What is the maximum number of 1s in an \$m×n\$ binary matrix (\$m\$ rows and \$n\$ columns) with no \$a×b\$ minor (intersection of any \$a\$ rows and any \$b\$ columns) being all 1s?

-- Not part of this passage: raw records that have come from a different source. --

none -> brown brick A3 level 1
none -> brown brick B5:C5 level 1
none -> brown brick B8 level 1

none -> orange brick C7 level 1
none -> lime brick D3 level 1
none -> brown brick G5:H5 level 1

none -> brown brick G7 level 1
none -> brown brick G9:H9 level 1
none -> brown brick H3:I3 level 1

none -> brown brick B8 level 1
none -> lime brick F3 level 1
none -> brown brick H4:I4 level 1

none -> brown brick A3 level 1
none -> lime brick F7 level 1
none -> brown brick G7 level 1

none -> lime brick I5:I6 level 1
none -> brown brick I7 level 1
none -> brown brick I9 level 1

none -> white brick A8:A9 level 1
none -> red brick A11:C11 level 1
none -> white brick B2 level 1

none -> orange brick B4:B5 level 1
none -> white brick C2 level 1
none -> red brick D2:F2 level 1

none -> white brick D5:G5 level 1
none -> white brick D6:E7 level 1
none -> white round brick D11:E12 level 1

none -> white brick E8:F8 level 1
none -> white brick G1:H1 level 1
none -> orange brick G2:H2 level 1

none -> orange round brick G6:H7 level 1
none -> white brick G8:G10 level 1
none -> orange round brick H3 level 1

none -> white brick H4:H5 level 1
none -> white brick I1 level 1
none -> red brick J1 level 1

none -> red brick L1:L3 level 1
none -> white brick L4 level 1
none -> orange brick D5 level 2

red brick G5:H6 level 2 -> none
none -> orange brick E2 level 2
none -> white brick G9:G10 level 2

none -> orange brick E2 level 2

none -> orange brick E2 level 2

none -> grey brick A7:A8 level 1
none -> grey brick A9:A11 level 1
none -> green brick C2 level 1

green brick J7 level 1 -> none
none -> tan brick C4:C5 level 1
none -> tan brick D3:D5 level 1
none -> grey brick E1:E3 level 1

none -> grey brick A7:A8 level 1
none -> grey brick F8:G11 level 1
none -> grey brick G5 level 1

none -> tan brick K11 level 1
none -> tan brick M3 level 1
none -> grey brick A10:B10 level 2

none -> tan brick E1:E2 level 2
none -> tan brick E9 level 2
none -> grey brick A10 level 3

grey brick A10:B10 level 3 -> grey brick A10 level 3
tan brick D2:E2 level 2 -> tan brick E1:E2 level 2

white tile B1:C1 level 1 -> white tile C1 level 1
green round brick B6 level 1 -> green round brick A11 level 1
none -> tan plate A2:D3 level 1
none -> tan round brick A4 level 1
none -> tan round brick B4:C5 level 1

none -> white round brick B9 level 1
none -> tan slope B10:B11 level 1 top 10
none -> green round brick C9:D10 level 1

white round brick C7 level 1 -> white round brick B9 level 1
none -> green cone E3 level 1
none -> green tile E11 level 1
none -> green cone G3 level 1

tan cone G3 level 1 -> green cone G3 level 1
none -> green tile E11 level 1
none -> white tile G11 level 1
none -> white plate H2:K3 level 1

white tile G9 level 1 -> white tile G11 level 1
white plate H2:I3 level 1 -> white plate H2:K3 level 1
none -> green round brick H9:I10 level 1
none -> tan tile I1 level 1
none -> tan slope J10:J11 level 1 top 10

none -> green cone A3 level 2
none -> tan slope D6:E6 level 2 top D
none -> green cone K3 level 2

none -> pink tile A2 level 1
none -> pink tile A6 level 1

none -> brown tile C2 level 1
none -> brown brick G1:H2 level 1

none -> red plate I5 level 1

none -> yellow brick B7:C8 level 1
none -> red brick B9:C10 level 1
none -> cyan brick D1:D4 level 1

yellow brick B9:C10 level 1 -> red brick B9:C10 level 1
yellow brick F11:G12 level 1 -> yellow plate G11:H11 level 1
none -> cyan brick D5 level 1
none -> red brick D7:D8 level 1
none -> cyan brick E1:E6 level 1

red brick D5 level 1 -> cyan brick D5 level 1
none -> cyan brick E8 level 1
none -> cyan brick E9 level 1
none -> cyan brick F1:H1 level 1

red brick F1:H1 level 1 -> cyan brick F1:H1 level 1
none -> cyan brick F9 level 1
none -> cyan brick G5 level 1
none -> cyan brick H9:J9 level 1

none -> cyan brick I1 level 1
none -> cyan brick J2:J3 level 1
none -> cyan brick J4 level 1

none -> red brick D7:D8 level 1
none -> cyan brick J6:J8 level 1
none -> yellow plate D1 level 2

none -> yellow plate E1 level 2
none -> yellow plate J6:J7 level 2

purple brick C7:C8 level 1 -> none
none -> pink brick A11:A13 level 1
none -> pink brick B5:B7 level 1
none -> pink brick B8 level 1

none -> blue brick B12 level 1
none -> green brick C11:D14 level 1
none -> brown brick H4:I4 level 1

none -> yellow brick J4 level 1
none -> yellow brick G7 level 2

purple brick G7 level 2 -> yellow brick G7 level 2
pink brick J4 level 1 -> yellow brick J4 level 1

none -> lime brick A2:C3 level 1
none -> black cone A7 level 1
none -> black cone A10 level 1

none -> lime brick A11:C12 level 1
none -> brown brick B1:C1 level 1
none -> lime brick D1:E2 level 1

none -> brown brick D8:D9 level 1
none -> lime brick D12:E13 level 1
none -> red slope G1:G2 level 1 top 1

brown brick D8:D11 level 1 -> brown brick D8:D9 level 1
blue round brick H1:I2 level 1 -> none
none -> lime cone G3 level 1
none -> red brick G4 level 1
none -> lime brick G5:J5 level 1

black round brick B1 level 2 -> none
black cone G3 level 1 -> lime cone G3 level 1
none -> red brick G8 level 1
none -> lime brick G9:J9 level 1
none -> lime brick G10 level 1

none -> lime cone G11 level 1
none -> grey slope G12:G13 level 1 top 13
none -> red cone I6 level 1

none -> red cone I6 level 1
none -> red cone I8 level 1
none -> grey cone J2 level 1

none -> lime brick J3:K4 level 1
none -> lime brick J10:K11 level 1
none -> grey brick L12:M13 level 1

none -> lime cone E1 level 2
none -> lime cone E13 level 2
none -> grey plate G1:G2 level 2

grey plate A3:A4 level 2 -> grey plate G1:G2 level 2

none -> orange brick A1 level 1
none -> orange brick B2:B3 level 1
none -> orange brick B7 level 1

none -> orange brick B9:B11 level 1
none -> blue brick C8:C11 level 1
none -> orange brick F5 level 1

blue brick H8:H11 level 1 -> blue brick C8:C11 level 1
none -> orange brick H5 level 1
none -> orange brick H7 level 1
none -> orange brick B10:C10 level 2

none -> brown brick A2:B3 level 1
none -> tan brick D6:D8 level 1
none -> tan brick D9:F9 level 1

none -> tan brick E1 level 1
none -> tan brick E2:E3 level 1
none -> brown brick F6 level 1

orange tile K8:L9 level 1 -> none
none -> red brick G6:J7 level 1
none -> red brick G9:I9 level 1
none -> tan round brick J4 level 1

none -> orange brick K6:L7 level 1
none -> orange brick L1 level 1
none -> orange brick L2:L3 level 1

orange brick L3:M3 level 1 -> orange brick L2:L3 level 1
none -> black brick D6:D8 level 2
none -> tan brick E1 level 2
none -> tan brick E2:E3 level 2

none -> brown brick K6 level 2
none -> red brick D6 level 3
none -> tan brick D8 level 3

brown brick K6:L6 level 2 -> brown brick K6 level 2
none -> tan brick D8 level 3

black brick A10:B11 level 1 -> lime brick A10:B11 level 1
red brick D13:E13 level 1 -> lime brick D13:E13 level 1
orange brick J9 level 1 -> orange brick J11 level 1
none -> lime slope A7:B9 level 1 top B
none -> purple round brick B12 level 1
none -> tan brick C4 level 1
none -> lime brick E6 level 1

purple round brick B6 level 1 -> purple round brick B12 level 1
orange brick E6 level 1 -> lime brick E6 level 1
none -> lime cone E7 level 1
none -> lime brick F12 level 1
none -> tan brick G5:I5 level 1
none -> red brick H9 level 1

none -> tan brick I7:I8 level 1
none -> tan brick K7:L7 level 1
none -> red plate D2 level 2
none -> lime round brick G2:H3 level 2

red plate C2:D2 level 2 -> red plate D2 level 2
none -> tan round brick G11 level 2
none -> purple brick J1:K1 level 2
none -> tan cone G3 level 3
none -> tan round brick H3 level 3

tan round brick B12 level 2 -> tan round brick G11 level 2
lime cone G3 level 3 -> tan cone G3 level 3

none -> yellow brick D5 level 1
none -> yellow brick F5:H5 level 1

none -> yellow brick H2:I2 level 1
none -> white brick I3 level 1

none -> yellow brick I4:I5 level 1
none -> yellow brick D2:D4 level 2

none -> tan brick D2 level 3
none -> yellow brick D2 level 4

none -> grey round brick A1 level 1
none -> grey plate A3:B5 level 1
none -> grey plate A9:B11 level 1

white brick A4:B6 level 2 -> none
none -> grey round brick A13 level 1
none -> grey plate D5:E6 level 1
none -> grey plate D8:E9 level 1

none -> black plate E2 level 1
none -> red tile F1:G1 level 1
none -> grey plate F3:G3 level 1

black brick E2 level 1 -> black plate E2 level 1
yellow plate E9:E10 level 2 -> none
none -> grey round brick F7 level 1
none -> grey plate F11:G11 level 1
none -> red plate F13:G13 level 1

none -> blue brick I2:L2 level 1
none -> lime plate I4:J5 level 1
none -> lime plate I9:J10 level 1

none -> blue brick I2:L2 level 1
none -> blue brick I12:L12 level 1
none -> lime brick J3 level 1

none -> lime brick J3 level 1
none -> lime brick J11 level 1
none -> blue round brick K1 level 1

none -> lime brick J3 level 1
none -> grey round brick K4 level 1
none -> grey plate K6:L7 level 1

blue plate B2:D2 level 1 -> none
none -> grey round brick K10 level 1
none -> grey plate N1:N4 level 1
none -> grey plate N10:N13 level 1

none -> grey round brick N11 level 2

For example, the matrix below contains a \$3×3\$ all-1 minor $$\begin{bmatrix} 0&(1)&1&(1)&(1)&1\\ 1&1&0&1&0&0\\ 0&(1)&0&(1)&(1)&0\\ 0&1&1&0&1&1\\ 1&1&0&0&0&1\\ 1&(1)&0&(1)&(1)&0 \end{bmatrix}$$ but this matrix contains no such minor – the intersection of any 3 rows and 3 columns always has at least one 0: $$\begin{bmatrix} 0&1&1&1&1&1\\ 1&0&0&1&1&1\\ 1&0&1&0&1&1\\ 1&1&0&1&0&1\\ 1&1&1&0&0&1\\ 1&1&1&1&1&0 \end{bmatrix}$$ Now any matrix with the maximum number of 1s is also maximal in the sense that adding another 1 anywhere in the matrix will create an \$a×b\$ minor. This task concerns itself with checking maximal matrices, not necessarily with the maximum number of 1s.

Task

Given a non-empty binary matrix \$M\$ of size \$m×n\$ and two positive integers \$a\$ and \$b\$ where \$a\le m\$ and \$b\le n\$, determine whether \$M\$ has no \$a×b\$ all-1 minor, but has at least one such minor if any 0 in \$M\$ is changed to a 1. Output "true" or "false"; any two distinct values may be used for them. Formatting is also flexible for \$M\$.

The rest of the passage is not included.